En menos de una década, Anduril ha pasado de ser una apuesta arriesgada a un coloso de 61.000 millones de dólares. En una entrevista con CNBC International, su cofundador y CEO, Brian Schimpf, desgranó cómo la inteligencia artificial, la fabricación rápida y un entorno geopolítico convulso están acelerando una revolución en la industria de la defensa.
De startup a gigante de 61.000 millones: el contexto geopolítico
Cuando Schimpf y sus socios fundaron la empresa en 2017, el mundo parecía haber dejado atrás las grandes guerras. “Todos decían que nunca volvería a haber conflictos”, recordó el CEO. La simple idea de considerar a China un adversario era polémica, y los inversores de capital riesgo tenían que modificar sus acuerdos para siquiera poder apostar por la defensa. Pero en pocos años, el giro estratégico de Estados Unidos hacia la competencia con China y la guerra en Ucrania lo cambiaron todo. De repente, los portaaviones y las plataformas aéreas tradicionales parecían vulnerables, y los drones de bajo coste —como los Shahed iraníes— demostraron que el campo de batalla se había vuelto más letal, más barato y más autónomo.
A ese choque geopolítico se sumó una frustración acumulada durante dos décadas: los grandes contratistas tradicionales rara vez cumplían plazos o presupuestos. “Si hubiera que apostar, la probabilidad de que un programa se exceda en costes y no cumpla lo prometido es de casi el 100%”, ironizó Schimpf. Esa combinación de urgencia militar y descontento con el statu quo abrió la puerta a una nueva generación de empresas que, como Anduril, prometen entregar resultados rápidos y tangibles.
El software como sistema nervioso del campo de batalla autónomo
Schimpf insiste en que Anduril no es un fabricante de armas al uso, sino una empresa de tecnología aplicada a la defensa. El corazón de su propuesta es Lattice, una plataforma de software que actúa como sistema operativo del campo de batalla conectado. “Vamos a tener miles de sistemas desplegados: drones, sensores, misiles. Esa cantidad de información abruma a cualquier humano”, explicó. Lattice fusiona los datos de todos esos sensores, aplica inteligencia artificial para procesarlos y presenta a los mandos solo las decisiones críticas donde el criterio humano es insustituible. La IA no dispara ni decide por sí sola; es una herramienta para que los comandantes, que siguen siendo los responsables últimos, lo hagan con mucha más precisión.
El CEO fue tajante al abordar el debate sobre el “arma autónoma letal”: “Nadie, ni el Pentágono ni nosotros, quiere la versión demencial de esto”. Recordó que los torpedos con capacidad de discriminar blancos por firma acústica existen desde los años setenta, y que la IA solo los hace más precisos y menos propensos a errores. “Decir que no deberíamos tener armas con IA es abogar por armas más tontas, y eso es un mundo estrictamente peor”, afirmó.
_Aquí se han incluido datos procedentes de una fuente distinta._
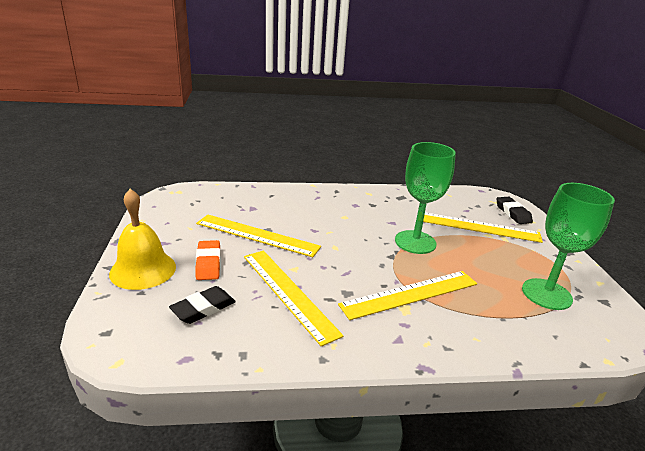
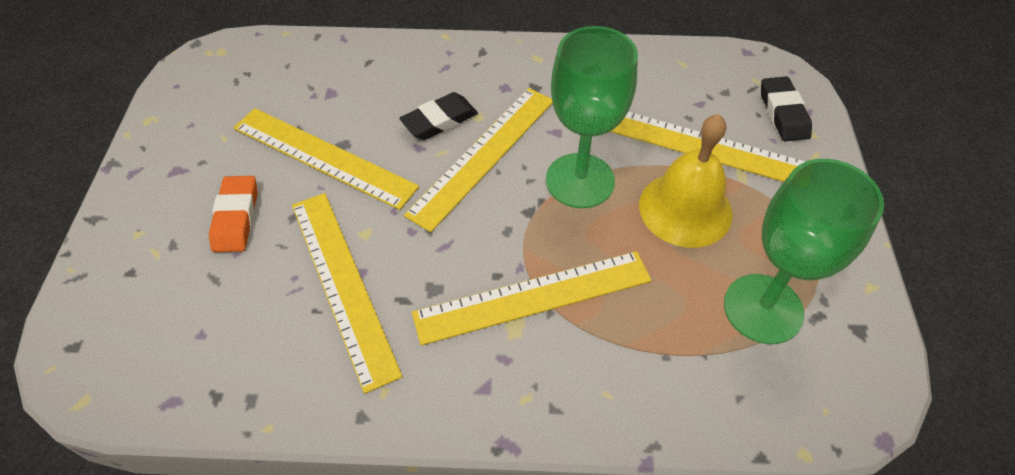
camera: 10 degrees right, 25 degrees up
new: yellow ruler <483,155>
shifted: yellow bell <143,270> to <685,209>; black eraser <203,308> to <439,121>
‘La inteligencia artificial está ahí para que los humanos tomen mejores decisiones, con supervisión y responsabilidad.’
— Brian Schimpf, CEO de Anduril
Fabricar a la velocidad de Silicon Valley: la nueva cadena de suministro
Uno de los pilares diferenciales de Anduril es su enfoque industrial. Schimpf describió cómo la empresa ha integrado verticalmente la producción de componentes clave —desde los motores de cohete hasta el fuselaje de sus misiles de crucero— para no depender de una cadena de suministro fragmentada y llena de cuellos de botella. “Controlar tu destino es lo importante; no puedes permitirte que el eslabón más débil de tu cadena determine si puedes entregar o no”, señaló. La compañía prevé producir entre 5.000 y 6.000 misiles el próximo año, una cifra modesta para los estándares de consumo masivo, pero que en defensa exige una agilidad de la que carecen los actores tradicionales.
Esa velocidad de producción se traduce en un crecimiento explosivo. Schimpf adelantó que este año los ingresos por fabricación crecerán un 400% respecto al anterior, y que esperan mantener tasas de crecimiento superiores al 100% anual en los próximos ejercicios. La plantilla, que ya ronda las 12.000 personas, se expande sobre todo en Estados Unidos, donde el Pentágono está canalizando cada vez más presupuestos hacia tecnologías de nueva generación como la defensa aérea, los drones autónomos y los sistemas de ataque de precisión.
Cuellos de botella estratégicos: chips, imanes y titanio
A pesar del optimismo, Schimpf advirtió que la cadena de suministro global es un campo de minas. China lleva décadas estrangulando deliberadamente suministros estratégicos, desde los imanes de tierras raras hasta el germanio para lentes infrarrojas o el cobre para placas de circuito impreso. “Es una estrategia muy intencionada: controlan el refinado, no solo la extracción, y lo usan como palanca negociadora”, explicó. Anduril está colaborando con el Pentágono para encontrar fuentes alternativas de uranio, titanio y hafnio, al tiempo que aprovecha la ventaja de que los pedidos de defensa estadounidenses saltan al principio de la cola en las fábricas de semiconductores.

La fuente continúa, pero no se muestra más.